Then one day I chose the biography of Montgomery Clift, moved without fully realizing it by the star’s beauty on the cover. Over the next few days, I read with growing wonder about his love of men; read about where such desire led—the soliciting of sex in dark streets and the backrooms of seedy bars, his body pawed over by rough sailors. The star despaired over his homosexuality (a word I had not encountered before) and became addicted to alcohol and pills, finally crashing his car into a telephone pole and ruining his
once-famous beauty. In the last photograph taken before he died of a heart attack, Clift, at forty-six, looked shrivelled and haunted.
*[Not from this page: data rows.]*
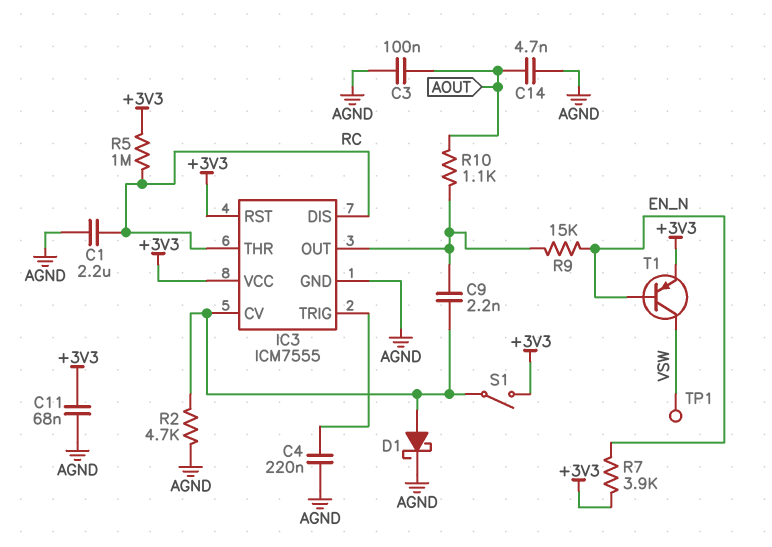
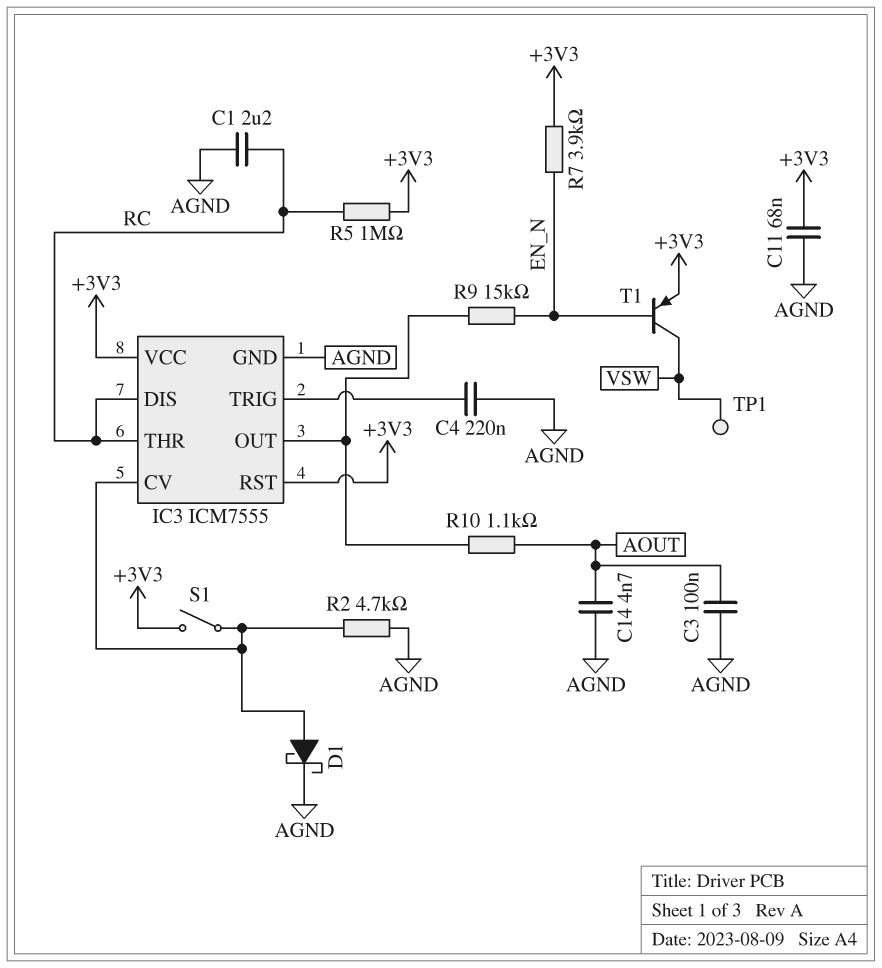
C9: 2.2nF (IC3/CV, IC3/OUT) -> none

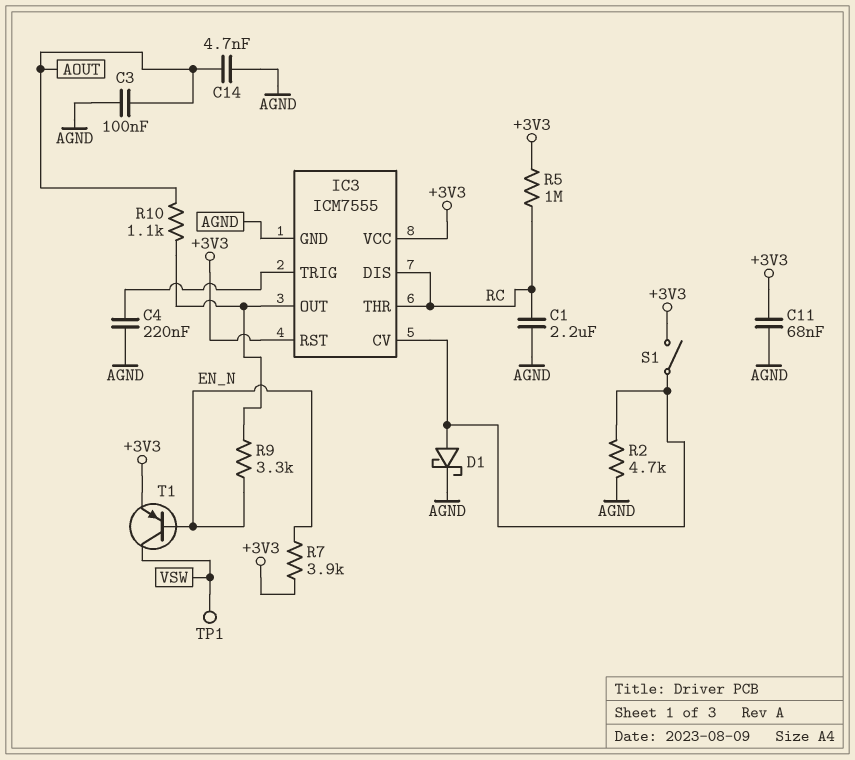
R9: 15k (EN_N, IC3/OUT) -> 3.3k (EN_N, IC3/OUT)

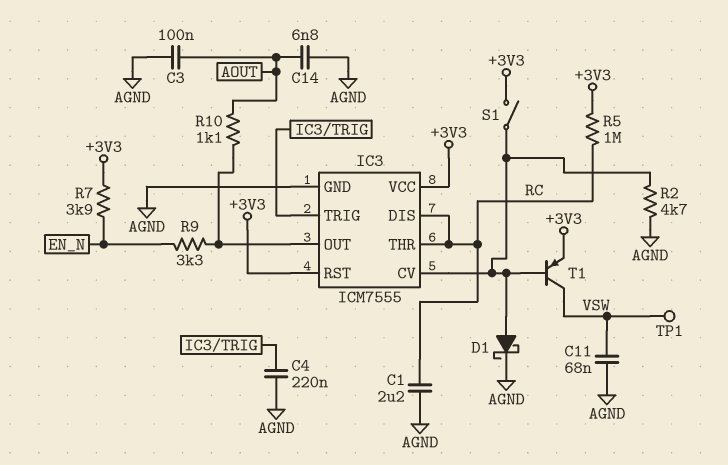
C11: 68nF (+3V3, AGND) -> 68nF (AGND, VSW)
C14: 4.7nF (AGND, AOUT) -> 6.8nF (AGND, AOUT)
T1: PNP (B EN_N, C VSW, E +3V3) -> PNP (B IC3/CV, C VSW, E +3V3)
I was repelled by the actor’s life. Yet this aversion was surmounted by the momentous discovery that I, too, was a homosexual. And with this realization, vague sexual desires, dreams and furtive masturbation coalesced around that word. The sheer surge of my suppressed adolescent lust swept away shame or guilt or fear, along with the warnings, revealed by the biography, that my life would be miserable.
At school, now, I allowed myself to contemplate how beautiful boys’ necks were when they were thrown back in a laugh, the aching, vulnerable knob of their Adam’s apples; the way beads of sweat trembled in the indentation between their noses and lips, the way thin white cotton trousers pulled tight across thighs when they sat. That easy contact with them caused a constant spilling over of warmth within me—brushing against a classmate’s hips when entering a class, the boy with whom I was sharing a textbook unconsciously pressing his leg against mine, his heady smell of sweat and Lifebuoy soap.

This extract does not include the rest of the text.